Rep. Greer will again file bill to raise the drop-out age in Kentucky to 18
01/04/2011 07:11 PM
State Rep. Jeff Greer, D-Brandenburg, said he’ll try again to get his colleagues to raise the age in which Kentuckians must remain in school from 16 to 18, which also is the top agenda item for Democratic Gov. Steve Beshear.
“We need to take the next step. Our kids need this,” Greer said on Pure Politics Tuesday. He said he will file the measure this week as the 2011 General Assembly begins its work.
The legislation would be phased in with freshman class of the fall of 2011, who would have to stay in school until they are 17, Greer said. And starting with the following class — those who are on pace to graduate in 2016 — students would be required to stay in school until age 18.
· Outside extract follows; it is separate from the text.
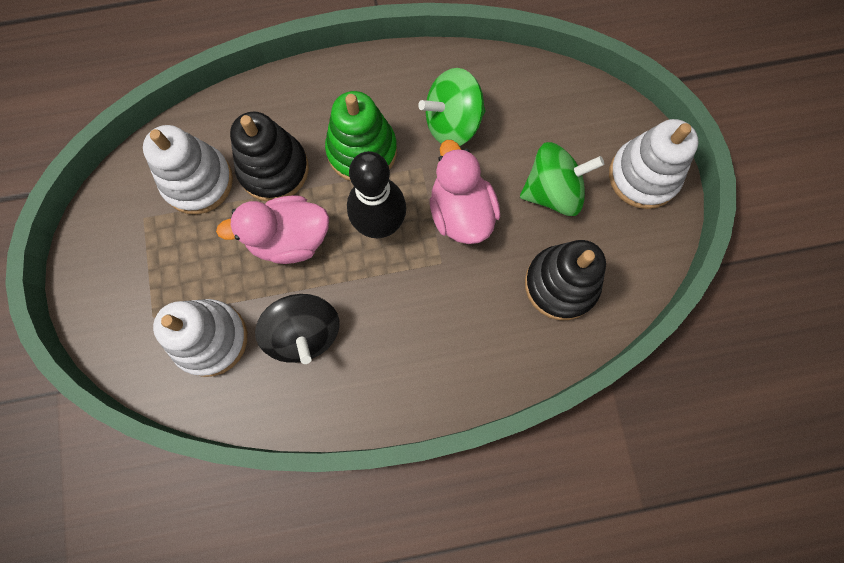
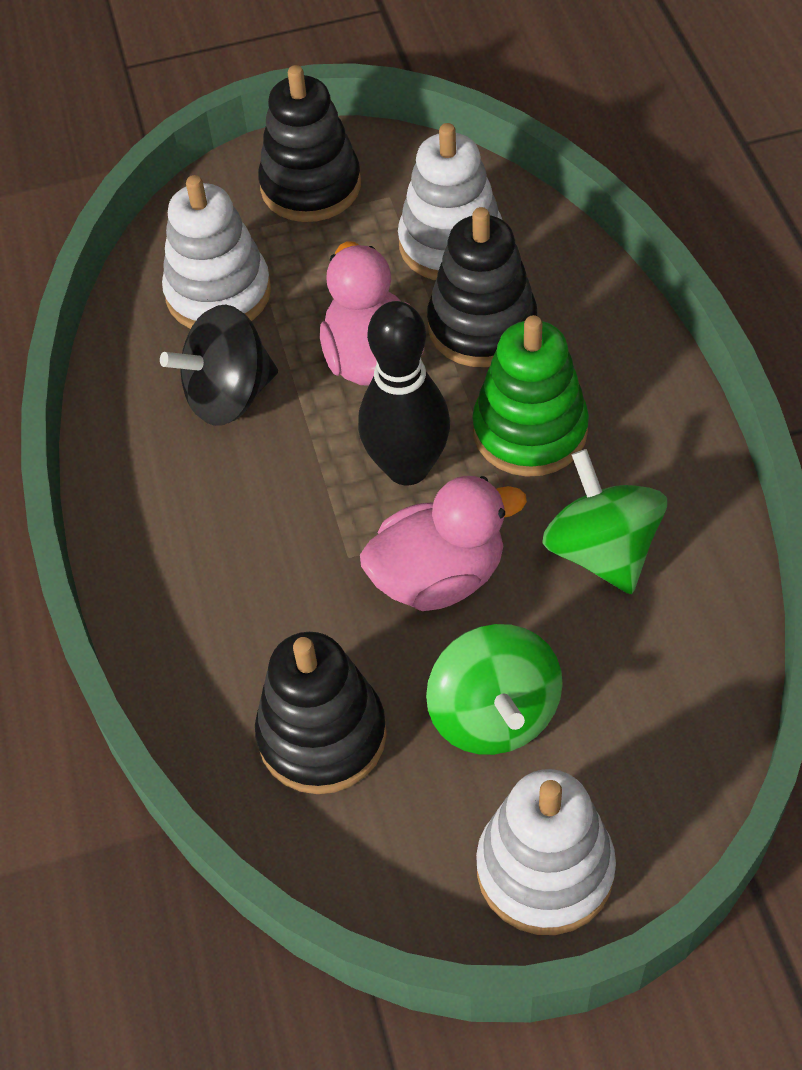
camera: 90 degrees right, 20 degrees down
(120, 270) = (311, 186): none -> black stacking toy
“We want to let kids know that this is what we expect you to do,” he said.
Some statistics, however, show that raising the age is more symbolic than a sure-fire way of reducing the drop-out rate. In Kentucky’s neighboring states, for instance, three states — Ohio, Indiana and Virginia — require students to stay in school until they are 18.
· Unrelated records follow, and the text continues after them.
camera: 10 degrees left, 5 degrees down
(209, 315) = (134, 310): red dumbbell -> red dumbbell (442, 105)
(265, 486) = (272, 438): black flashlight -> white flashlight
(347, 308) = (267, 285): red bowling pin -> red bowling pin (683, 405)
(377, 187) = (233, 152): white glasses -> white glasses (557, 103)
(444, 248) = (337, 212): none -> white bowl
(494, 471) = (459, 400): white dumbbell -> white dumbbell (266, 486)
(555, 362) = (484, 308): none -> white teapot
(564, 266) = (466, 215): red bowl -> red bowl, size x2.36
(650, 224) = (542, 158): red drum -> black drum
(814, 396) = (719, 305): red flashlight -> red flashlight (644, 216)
The most recent statistics recorded by the U.S. Department of Education’s National Center for Education Statistics show the drop rates in those states are all over the board. Virginia and Indiana in the 2006-2007 school year had relatively low rates of 2.6% and 2.7%, respectively. Ohio’s was 4.5%, which put it at the 20th highest rate in the country that year.
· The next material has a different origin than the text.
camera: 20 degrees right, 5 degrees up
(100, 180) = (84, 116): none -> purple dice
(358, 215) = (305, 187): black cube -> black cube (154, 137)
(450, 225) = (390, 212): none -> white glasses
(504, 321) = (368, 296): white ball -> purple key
Kentucky’s drop-out rate was 3%. But a 2006 review by state Auditor Crit Luallen said Kentucky school systems were ill-equipped to accurately keep track of how many students dropped out of public schools.
Last year, Greer’s bill, which was emphatically backed by first lady Jane Beshear, passed the House by a 98-2 vote and cleared the Senate’s education panel before stalling.
Greer said he’s been lobbying senators in recent months to approve it.
“They’ve been very supportive,” he said, adding that he has urged Senate Education Committee Chairman Ken Winters of Murray to support the bill. “I hope that he will hear the bill again and certainly will make a push with Senate leadership and try to get it on the floor.”
He said he was confident enough senators would have voted for the bill last year if it had been called up on the floor for a vote.